We were just referred to Dr. Kaplan at the University of Minnesota (infectious disease specialist) by a neurologist at the U of M. I looked briefly on the site and saw that some of his papers have been referred to here. I would love to hear some feedback about him.

Thanks,

Sharon

Posted
We were just referred to Dr. Kaplan at the University of Minnesota (infectious disease specialist) by a neurologist at the U of M. I looked briefly on the site and saw that some of his papers have been referred to here. I would love to hear some feedback about him.

Thanks,

Sharon

 

Dr. Kaplan is a very kind scientist who has devoted a signficant part of his life to the study of streptococcus. He is through and through a scientist first. This means that he accepts field input (what you or others will say), will create a hypothesis and then will try to conduct an experiment to prove the hypothesis by controlling other variables.

 

He is neither for or against PANDAS -- he just thinks a lot of the experiments trying to prove or disprove the hypothesis of PANDAS were not great science.

 

When he says evidence isn't compelling -- he isn't disputing what happened, he's saying there could be lots of explanations and that a good experiment wasn't set up to exclude the anecdotal and prove causality. I'm telling you this so that when you hear him say something you interpret it that he's not arguing with you at all. He's just saying that the evidence is mounting that PANDAS is a distinct entity -- he just doesn't think the current studies have yet supported it.

 

In his own study in 2006 with Kurlan, he was running mostly the laboratory tests. He didn't participate in patient selection or controls. So he is rightly proud of the rigor of the tests but he'll also admit that it neither proves nor disproves the PANDAS theory.

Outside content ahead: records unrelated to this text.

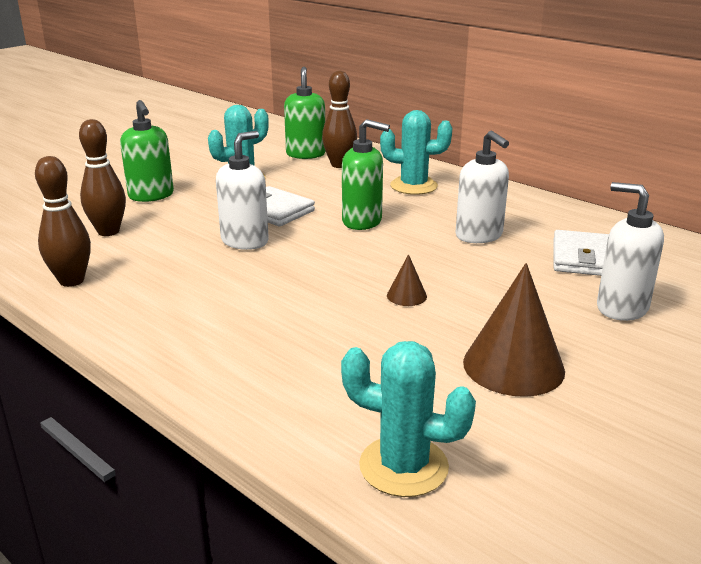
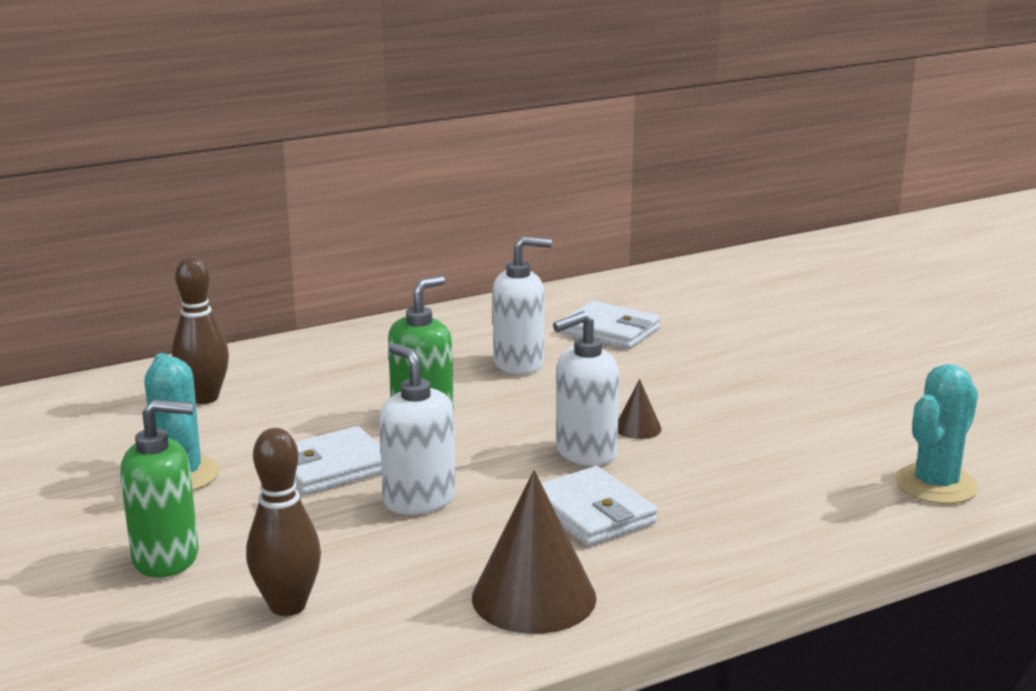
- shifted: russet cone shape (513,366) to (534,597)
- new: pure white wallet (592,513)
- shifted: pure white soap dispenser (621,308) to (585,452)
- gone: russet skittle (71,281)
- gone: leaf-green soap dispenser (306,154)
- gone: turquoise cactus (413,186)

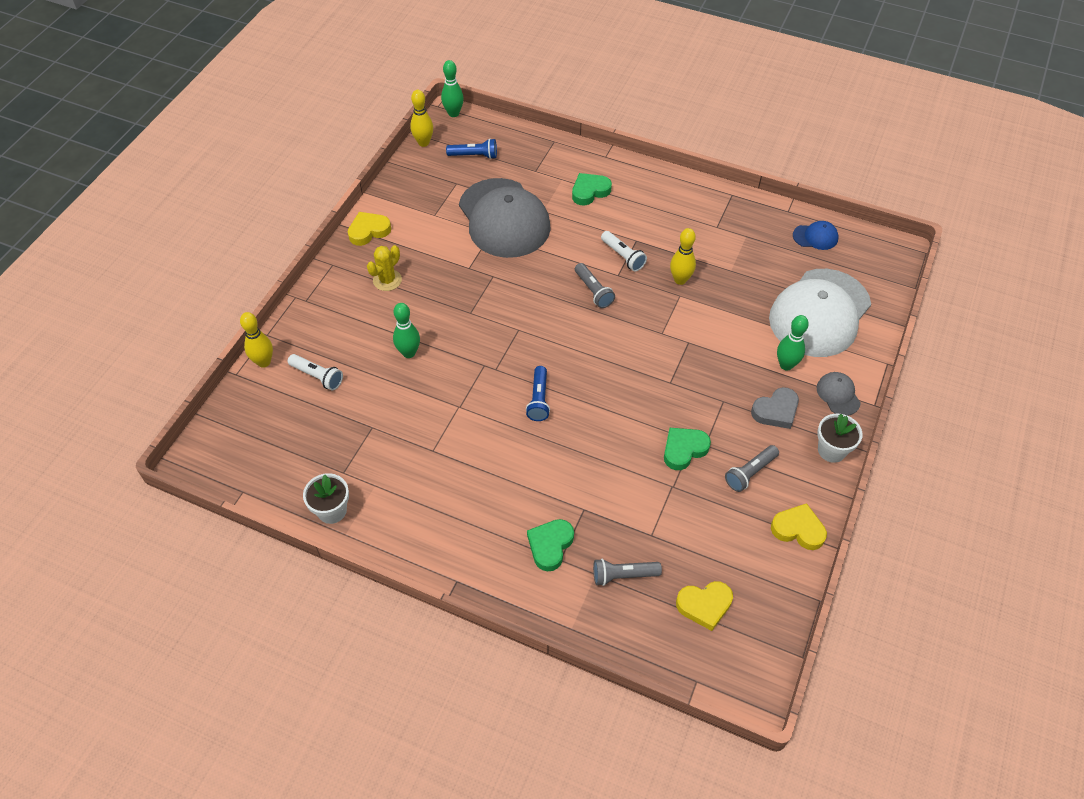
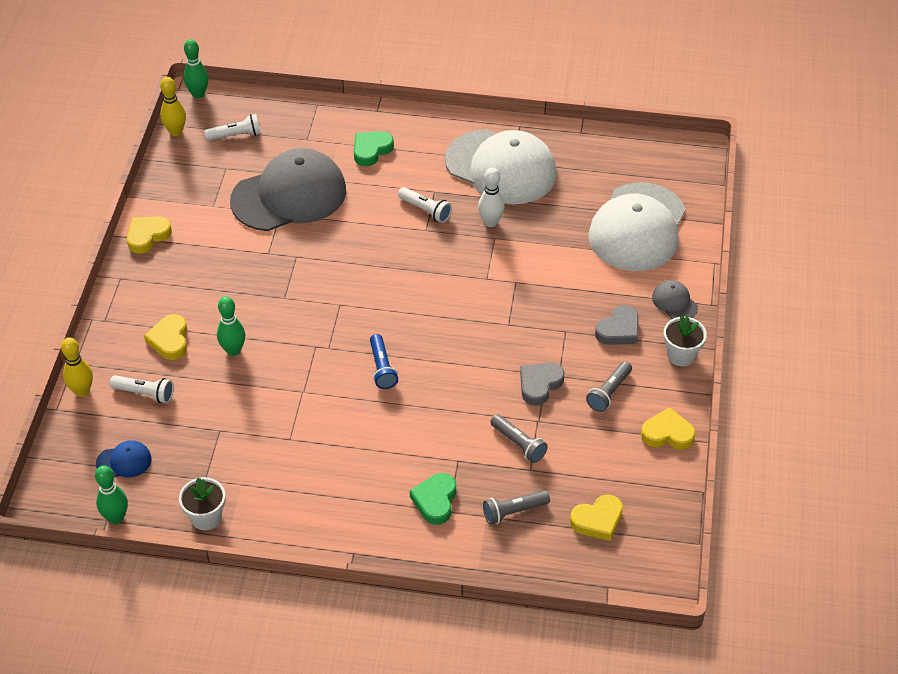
- shifted: leaf-green skittle (786,365) to (116,518)
- shifted: cobalt cap (815,237) to (124,461)
- new: bright yellow heart (169,340)
- repainted: cobalt torch (474,156) to pure white torch (236,135)
- rotated: ash-grey cap (504,218) = (289,195) 75 degrees counterclockwise
- new: pure white cap (501,167)
- repainted: bright yellow skittle (680,280) to pure white skittle (490,222)
- shifted: ash-grey torch (593,291) to (518,444)
- repainted: leaf-green heart (684,449) to ash-grey heart (539,385)
- gone: bright yellow cactus (387,280)

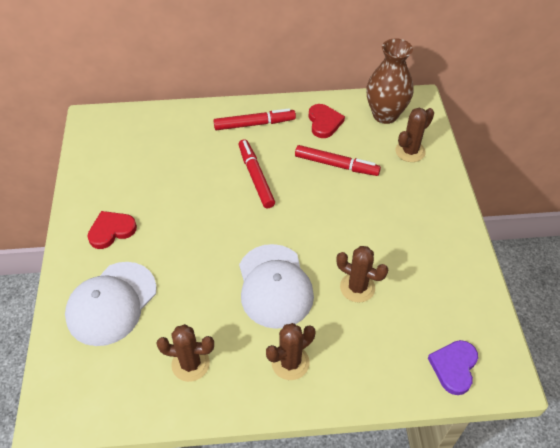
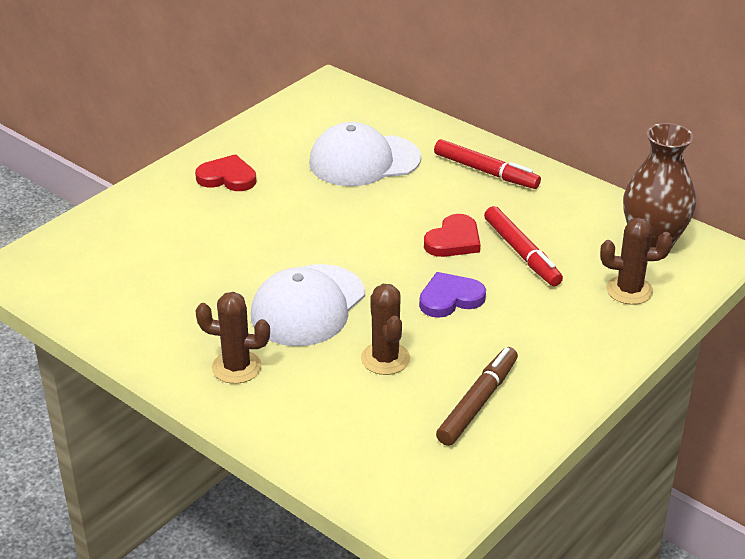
- shifted: pure white cap (111,303) to (364,161)
- shifted: royal purple heart (454,367) to (450,298)
- shifted: red heart (324,122) to (453,240)
- new: russet marker (478,402)
- gone: russet cactus (190,364)
- gone: red marker (256,177)

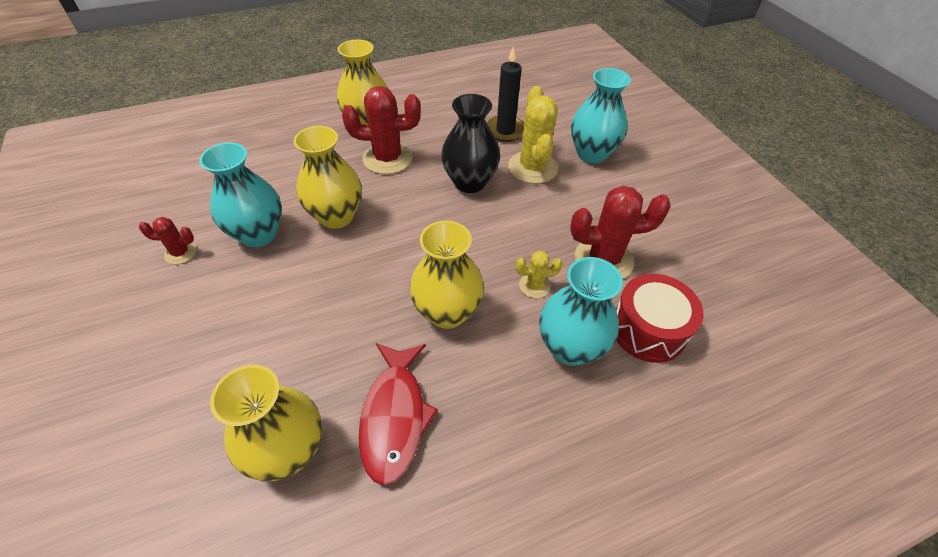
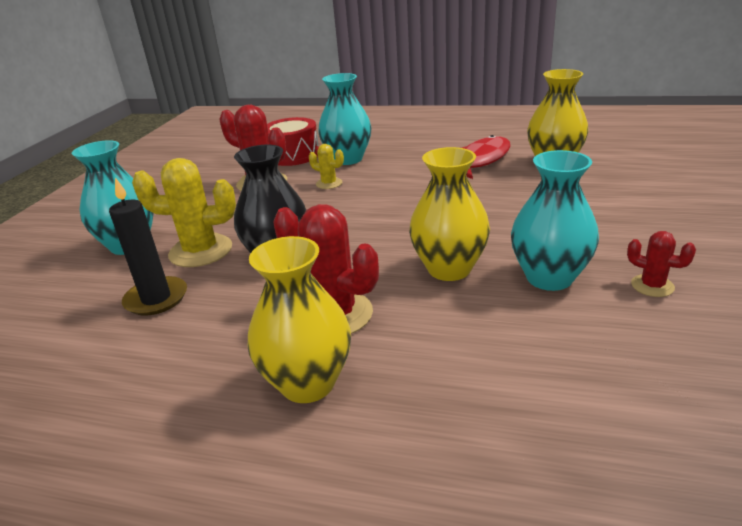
- rotated: bright yellow cactus (532,167) = (201,251) 60 degrees clockwise
- gone: bright yellow tall vase (447,312)

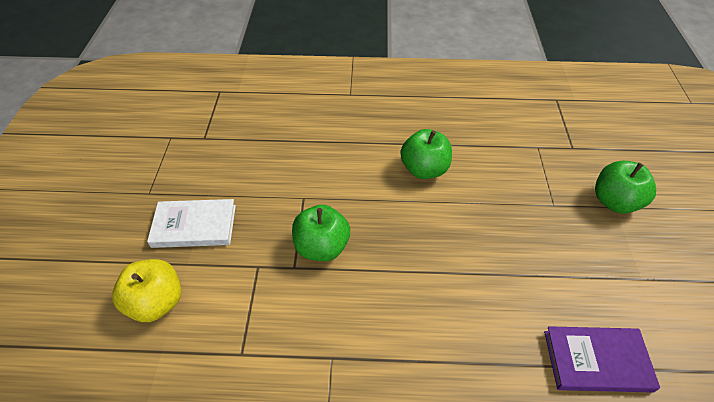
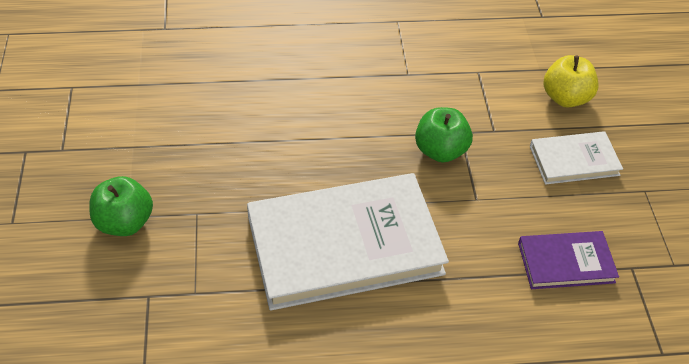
- swapped: leaf-green apple (424,169) to pure white hardback (344,245)
- shifted: royal purple hardback (596,360) to (566,263)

He'll use the term "it did not support PANDAS" or something like that. When a researcher is saying something like that -- he's just stating it like it is a number. He's not saying anything about whether PANDAS exists or not (despite his co-author's inflammatory titles), Kaplan is just saying that this particular experiment did not find a hypothesized result and that could be for a ton of different reasons -- back to the drawing board.

 

Bottom line, he's a kind person who will listen. He knows everything about strep and if you want to get him going, ask him "so, why is there asymptomatic carriage in people?" or "why do doctors believe asymptomatic carriage is benign?"

 

Regards,

 

Buster

Posted
He believes in PAND. Has been a nay sayer of 'PANDAS'.... he is not completely sure its related to Strep. Buster has a very real and accurate perspective on him. I've had a lot of communication with him and it might be worth seeing as I think he would treat for PAND, just don't call it PANDAS.

 

P.S. Are you from the MN area? I am originally from there and have a brother who lives in Edina, as well as many other relatives.